The unconfined compressibility factor, denoted as z_∞, represents the compressibility factor at pore radii equal to infinity, disregarding any pore confinement effects. This value can be determined through various means such as utilizing the Standing Katz compressibility chart, employing equations of state, applying correlations, or conducting laboratory experiments. By substituting the obtained z_∞ value into Eq. 25, it becomes possible to effectively account for the influence of critical properties shift on the gas compressibility factor. This allows us to calculate the actual compressibility factor, denoted as z_r, at the desired pore radius. In doing so, the impact of confinement effects imposed by the pore size and geometry is appropriately considered, leading to more accurate results for gas compressibility at the specific pore radius of interest. Consequently, this adjustment enables the calculation of gas density, viscosity, and the isothermal gas compressibility coefficient.

4 Conclusion

1. 1.

   Confined hydrocarbon gas mixtures in shale and reservoirs undergo significant property deviations due to increased collisions with pore walls.

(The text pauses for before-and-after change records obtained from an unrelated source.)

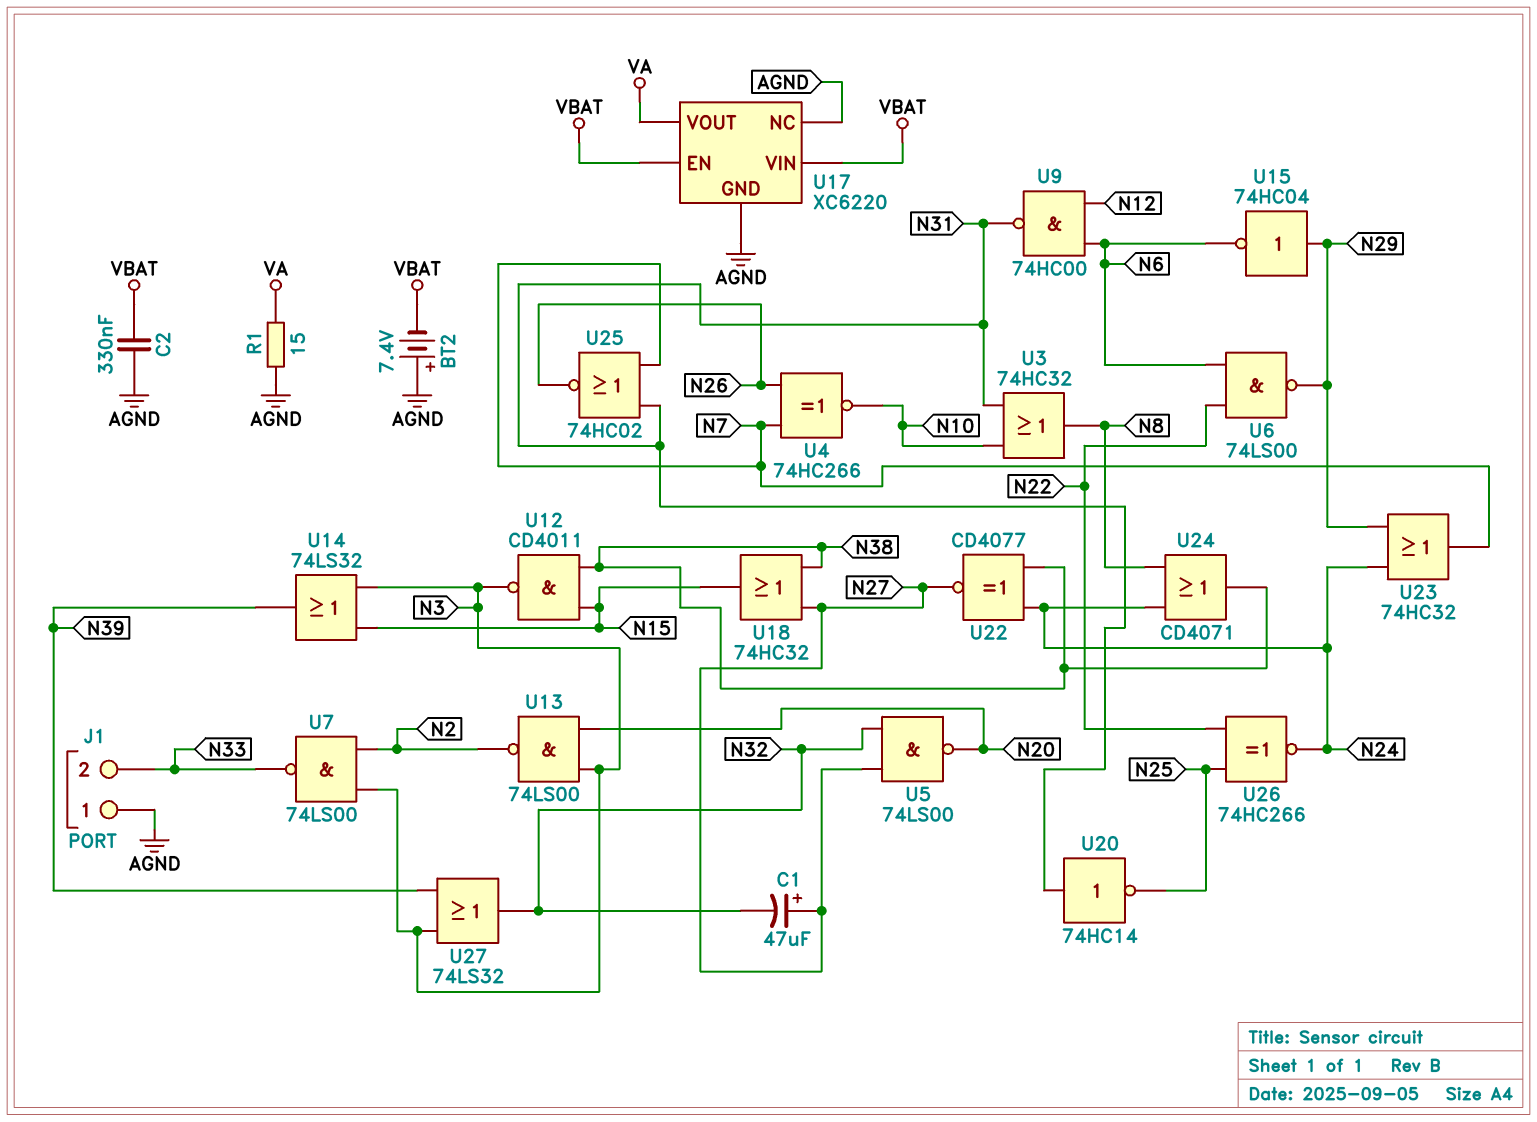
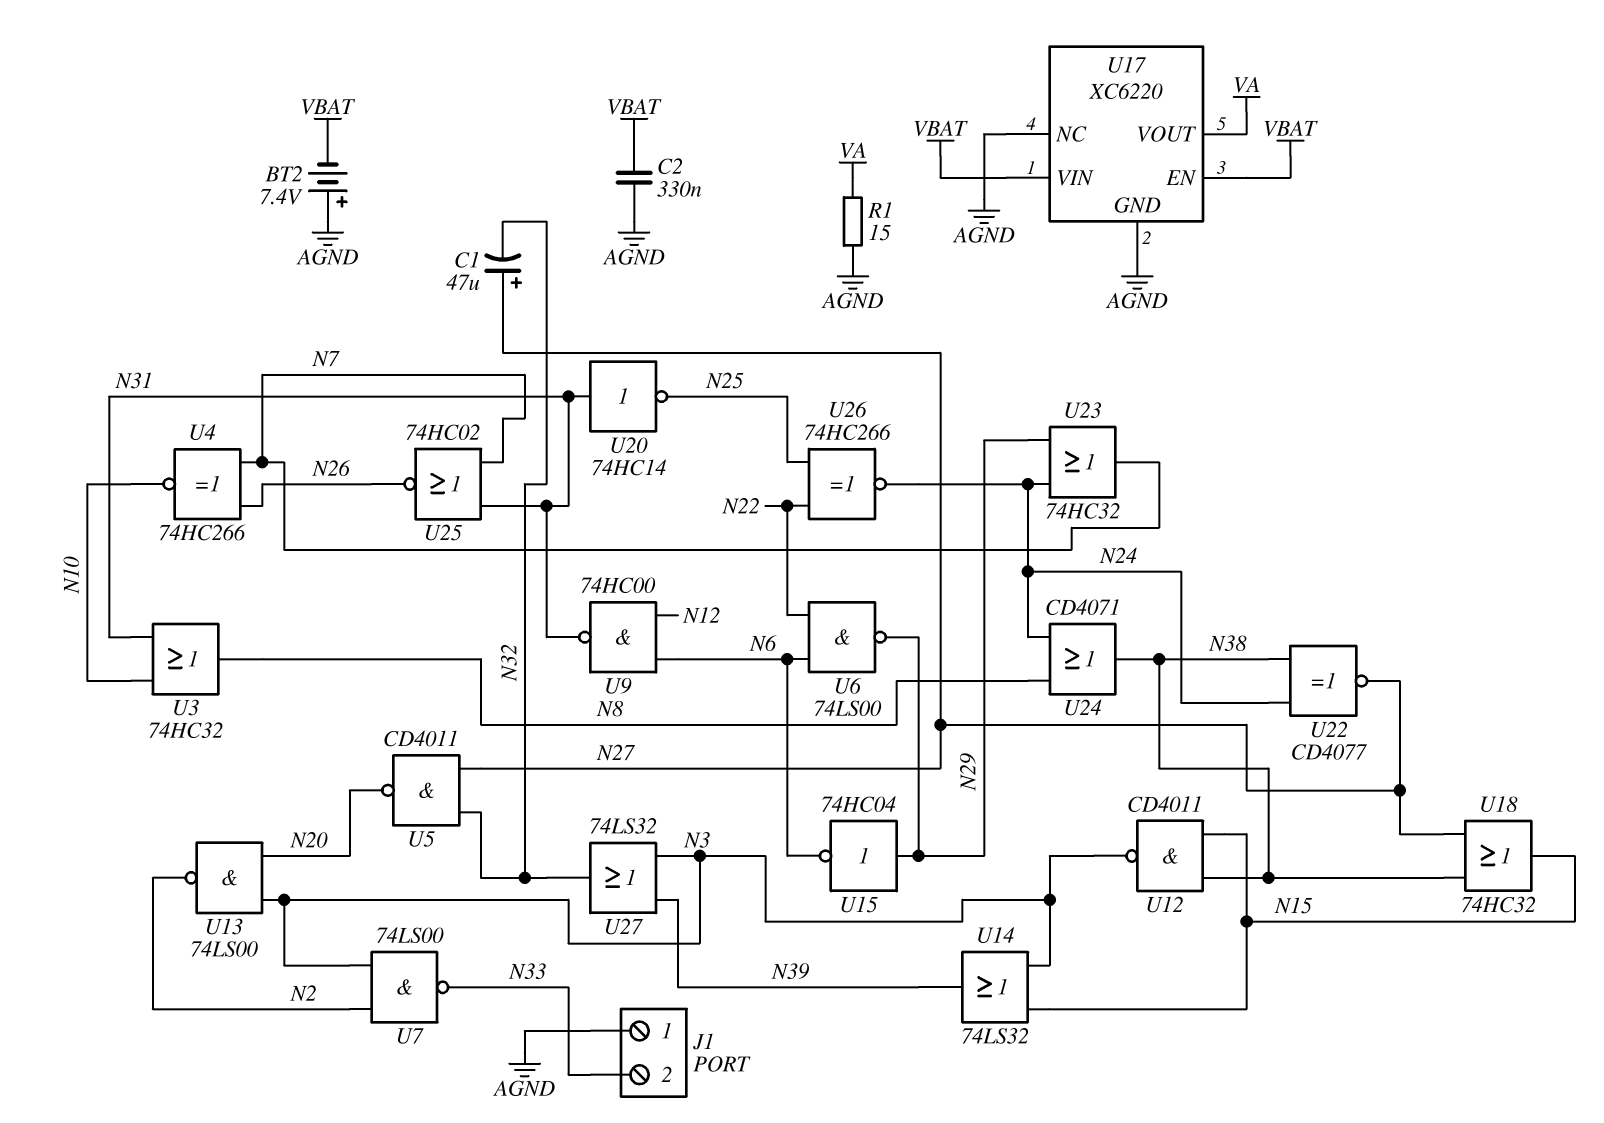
U5: NAND 74LS00 (in N27, in N32, out N20) -> NAND CD4011 (in N27, in N32, out N20)

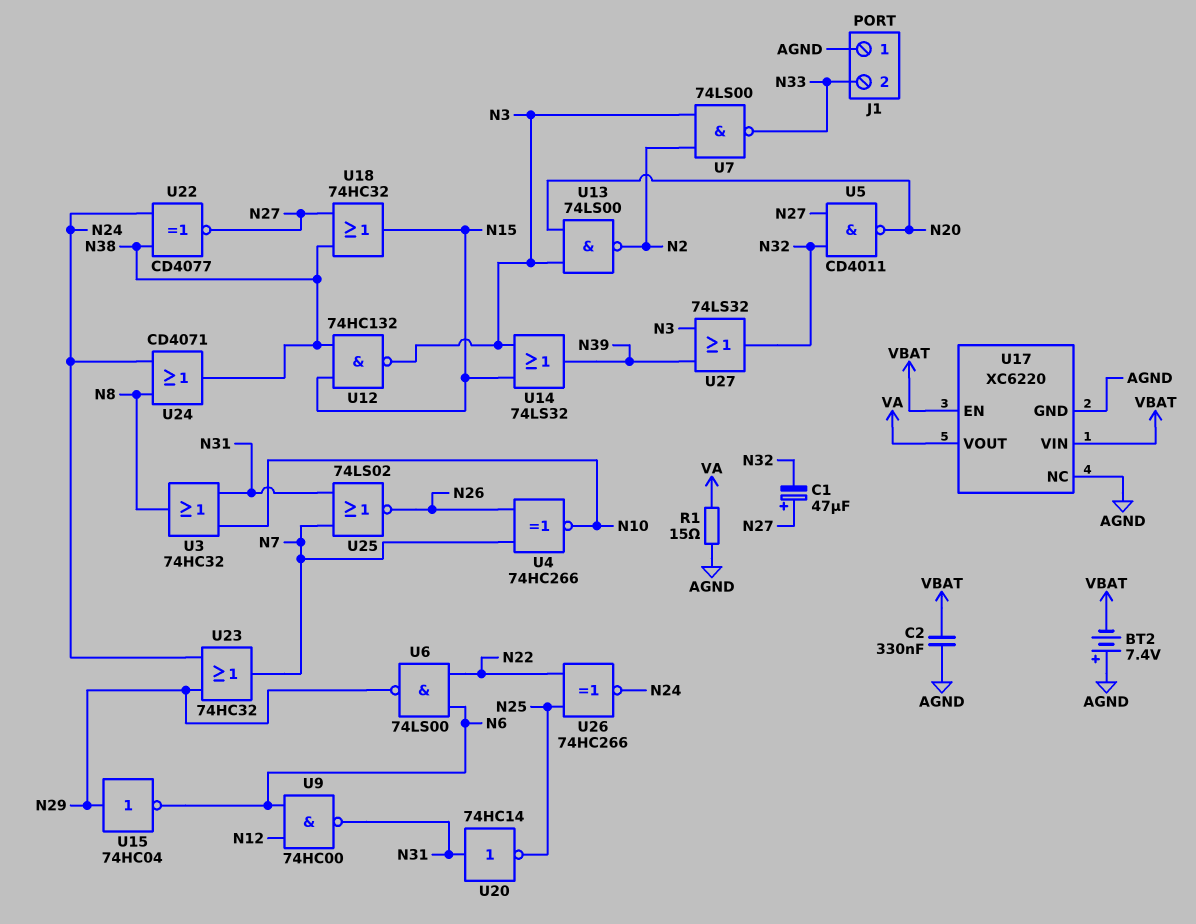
U12: NAND CD4011 (in N15, in N38, out N3) -> NAND 74HC132 (in N15, in N38, out N3)
U25: NOR 74HC02 (in N7, in N31, out N26) -> NOR 74LS02 (in N7, in N31, out N26)

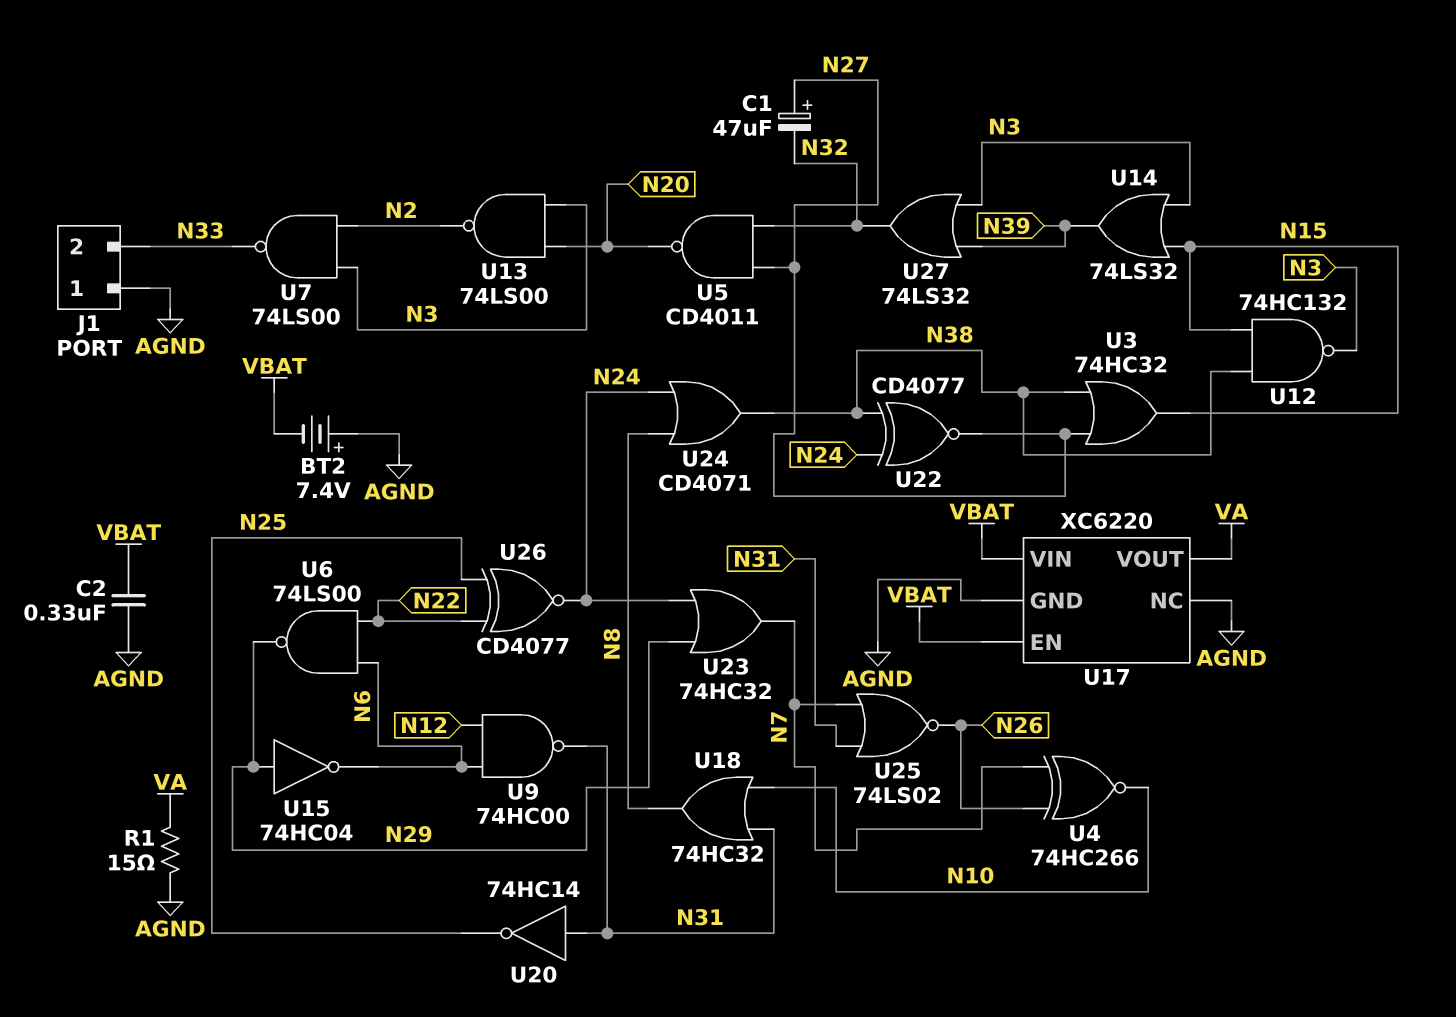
U3: OR 74HC32 (in N10, in N31, out N8) -> OR 74HC32 (in N27, in N38, out N15)
U18: OR 74HC32 (in N27, in N38, out N15) -> OR 74HC32 (in N10, in N31, out N8)
U26: XNOR 74HC266 (in N22, in N25, out N24) -> XNOR CD4077 (in N22, in N25, out N24)

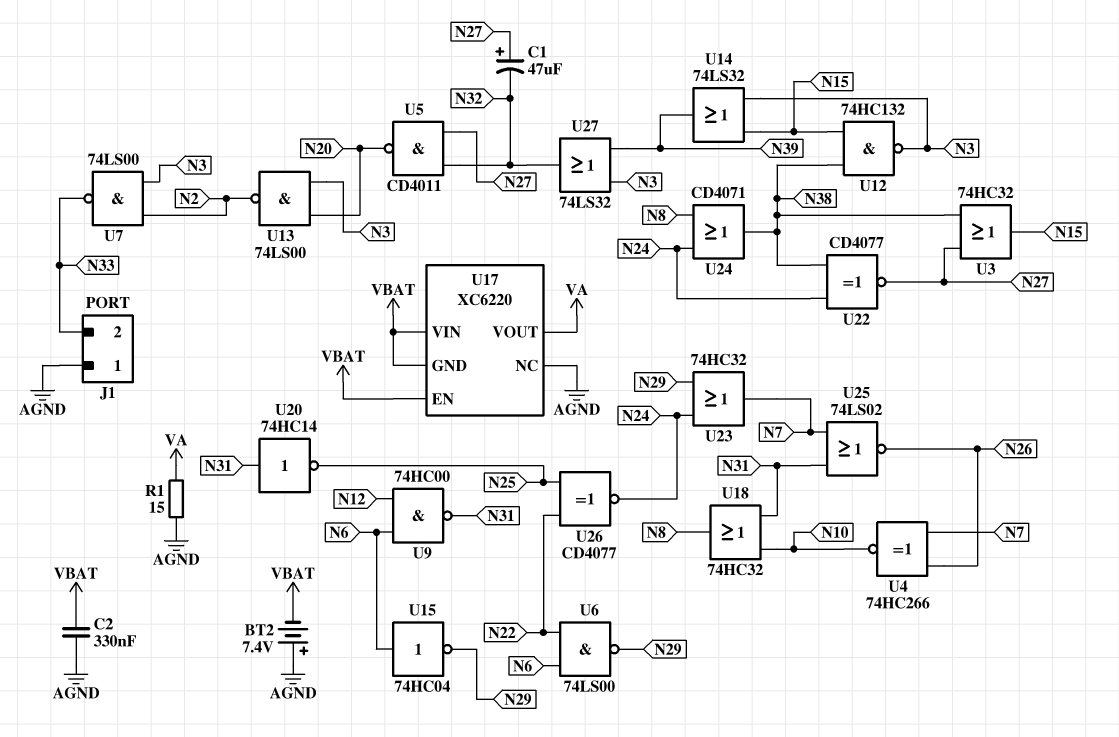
U15: NOT 74HC04 (in N29, out N6) -> NOT 74HC04 (in N6, out N29)
U17 pin GND: AGND -> VBAT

These deviations can reach up to 15% at high pressures (> 2000 psia), low temperatures, and small pore sizes for rich gases.

2. 2.

   Intermolecular attraction reduction causes increased compressibility factor and decreased gas density and viscosity. Furthermore, it is important to note that the isothermal gas compressibility coefficient remains primarily governed by pressure. Viscosity is the most affected property, followed by density and compressibility factor, as demonstrated by correlation and trend analysis.

3. 3.

   The “specific pore radius” marks the point where confinement effects become significant, and this varies with conditions. Specifically, rich gases at high pressure and low temperature exhibit deviations at larger pore sizes, while lean gases at low pressure and high temperature show them at smaller pore sizes.

4. 4.

   Importantly, we have developed a new correlation that accurately adjusts unconfined gas properties for confinement effects in shale and tight reservoirs. This correlation is applicable for P_r < 9, T_r < 2, and pore radii ranging from 2.5 to 200 nm, with an average absolute error of 7.8%. Furthermore, its implementation in reservoir simulation and production modeling software can greatly enhance their performance. Consequently, our research significantly contributes to the understanding and quantification of confinement effects in unconventional gas reservoirs.